Su mente volvió a la página arrugada y pensó en el estado mental de su madre en los días antes de que se quitara la vida. ¿En qué habría estado pensando? Era difícil imaginar a su madre —una mujer con sentimientos cuasi religiosos sobre la utilización de posavasos y marcapáginas— arrancando una página de un libro, y ni que decir de hacerla una bola como si fuera basura. Pero allí estaba el oscuro meollo de todo, la aterradora verdad a la que Heather no quería mirar de frente: su madre no había estado en su sano juicio. Algo había sucedido que le había quitado la razón; un desconocido cruel y mortífero había tomado residencia dentro de la cabeza de su madre.

—Nada de esto tiene sentido para mí. Nada.
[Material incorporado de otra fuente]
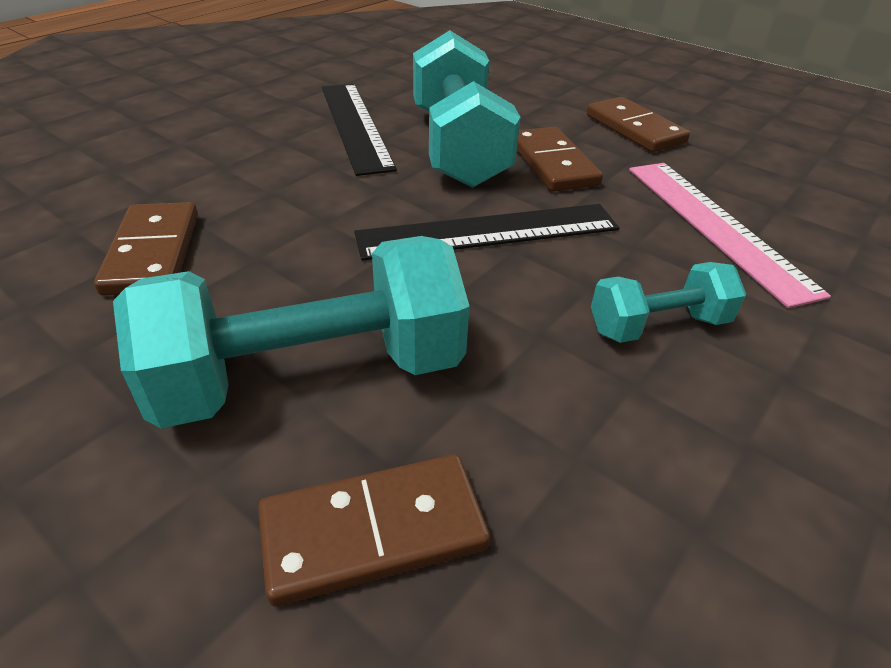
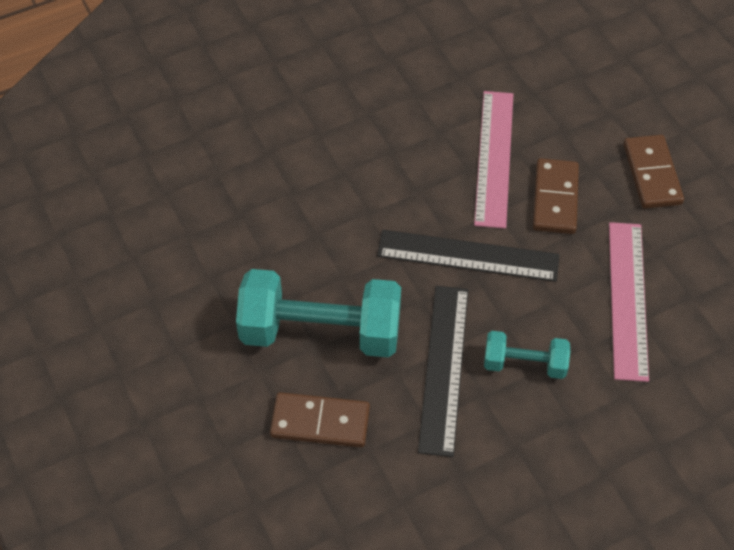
camera: 25 degrees right, 15 degrees up
(152, 253) = (259, 211): brown domino -> none
(354, 125) = (428, 107): black ruler -> black ruler (443, 368)
(458, 147) = (494, 158): turquoise dumbbell -> pink ruler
Muy poco tiempo después de llamarla para que se hiciera cargo del cuerpo de su madre, la policía la había puesto en contacto con un terapeuta, que había sido muy amable y había pasado mucho tiempo hablando sobre el estado de shock, sobre cómo las personas con depresión severa podían ser muy hábiles ocultándola, aun de sus seres más queridos. Heather había escuchado con paciencia, asintiendo, aturdida; aunque comprendía perfectamente bien lo que explicaba el terapeuta, le había resultado... raro. Los viejos instintos se le habían comenzado a despertar, los que le decían cuándo una historia era disparatada y cuándo era veraz.
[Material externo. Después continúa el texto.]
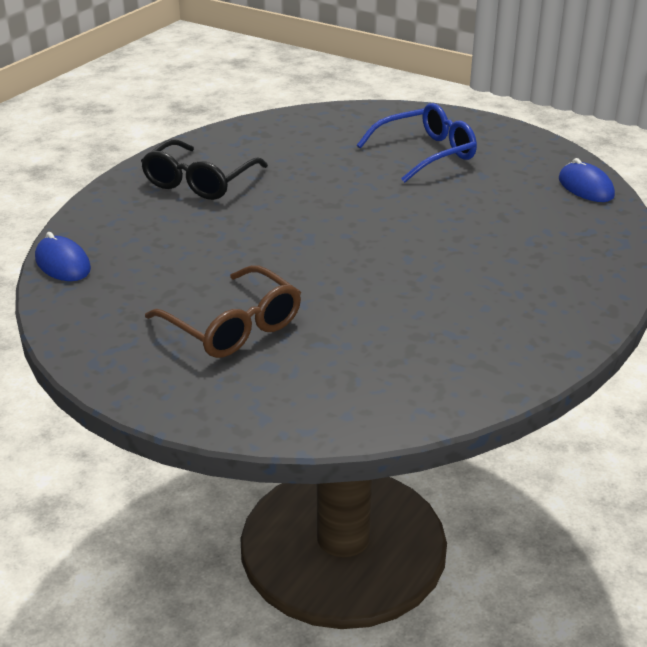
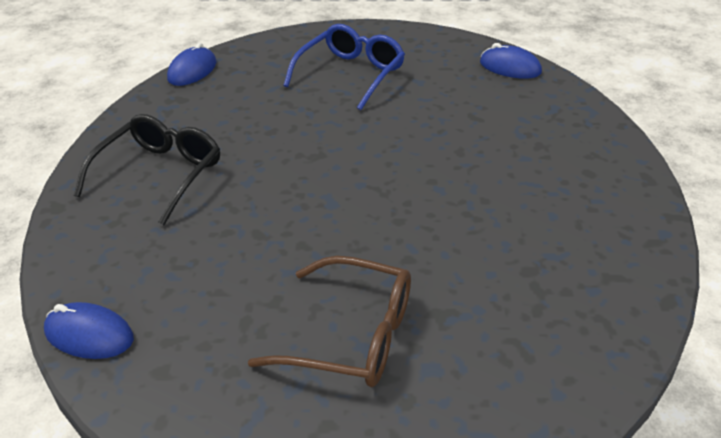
camera: 30 degrees left, 5 degrees up
(199, 182) = (160, 174): black glasses -> black glasses turned 150 degrees counterclockwise
(294, 116) = (192, 71): none -> blue mouse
—No seas ridícula —se dijo escuchando lo fría y débil que sonaba su voz—. Estás paranoica.

Fuera, en la calle delante de la casa, alguien hizo sonar el claxon y Heather dio un respingo. Lágrimas calientes le corrían por las mejillas y se las secó, molesta, con el dorso de la mano. Después de un instante, sacó el teléfono del bolsillo y vio que una notificación de mensaje de texto le hacía guiños.

Hola, cuánto tiempo. Oí que estás de vuelta por Balesford. ¿Quieres que nos veamos? Sentí mucho lo de tu madre, espero que estés bien. xxx

Nikki Appiah. Heather paseó la mirada por los árboles oscuros, preguntándose si los vecinos estarían observando e informando sobre ella de algún modo, desde detrás de sus cortinas de tul. Sorbió y parpadeó rápidamente para despejar los ojos antes de escribir una respuesta.
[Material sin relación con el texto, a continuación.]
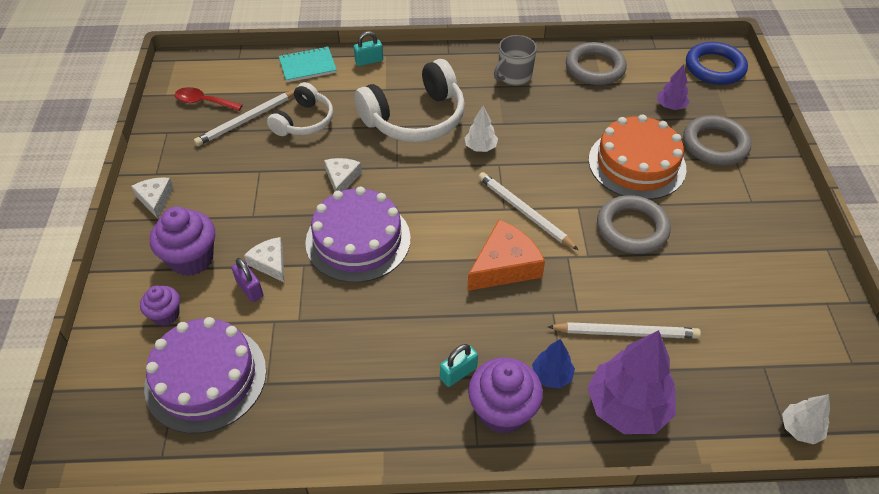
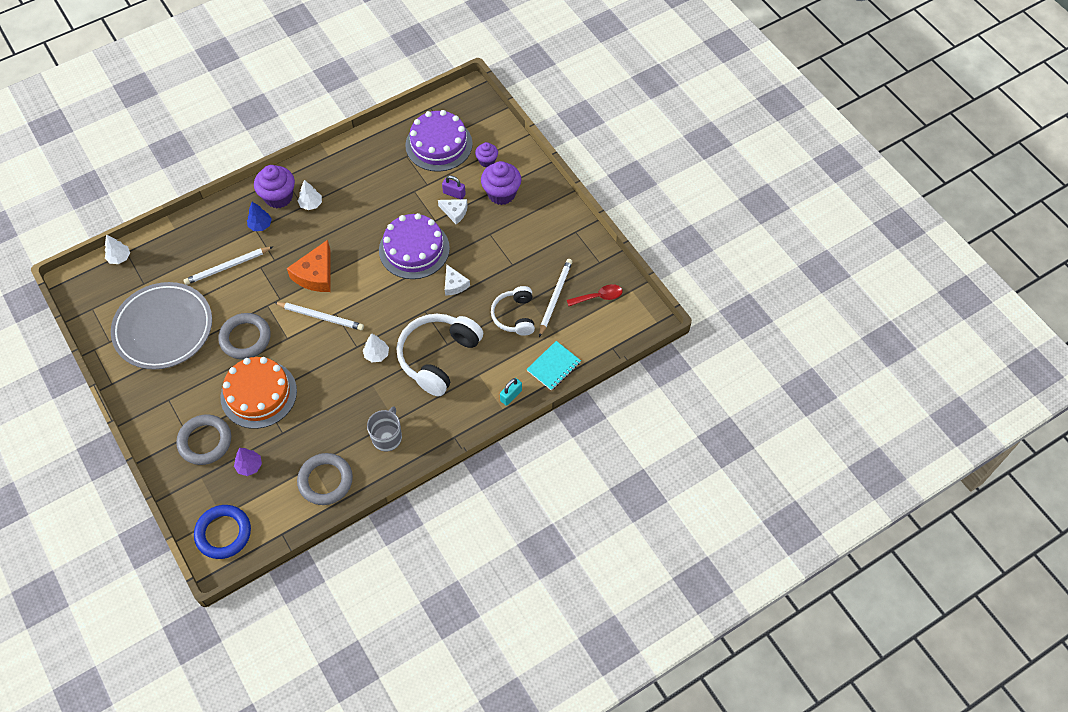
camera: 150 degrees right, 10 degrees up
(155, 199) = (558, 216): white cheese -> none
(458, 373) = (311, 204): turquoise padlock -> white tree
(627, 407) = (214, 228): purple tree -> none
(743, 287) = (163, 328): none -> grey plate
¿Estás de centinela del vecindario o qué? Sí, estoy de vuelta por un tiempo. ¿Estás por aquí? ¿Vamos al Spoons? Necesito una copa.

Hizo una pausa y luego agregó un emoticono con rostro verdoso de vómito.

La respuesta de Nikki apareció casi de inmediato.

Son las once de la mañana, Hev. Pero sí, encontrémonos en el centro. Ha pasado demasiado tiempo y me gustaría verte la cara (aun si está verdosa). ¿Nos vemos en una hora? xxx

Heather guardó el teléfono. Se estaba poniendo más oscuro y el aire comenzaba a oler a minerales: la lluvia llegaría pronto y era mejor alejarse de allí. Una ráfaga de viento agitó los arbustos y, por un instante, a Heather le pareció que había demasiado movimiento allí, como si algo estuviera moviéndose con el viento, para ocultar sus pasos. Escudriñó las sombras, tratando de divisar una figura, luego regresó a la puerta trasera, convenciéndose de que su imaginación buscaba cosas de las que asustarse. La casa seguía pareciéndole vacía y desconocida, una cajita de vulgaridad.

—¿Qué estabas pensando, mamá?

Su propia voz le sonaba triste y desconocida, de modo que se secó las últimas lágrimas de la mejilla y atravesó la casa para salir hacia el coche de alquiler.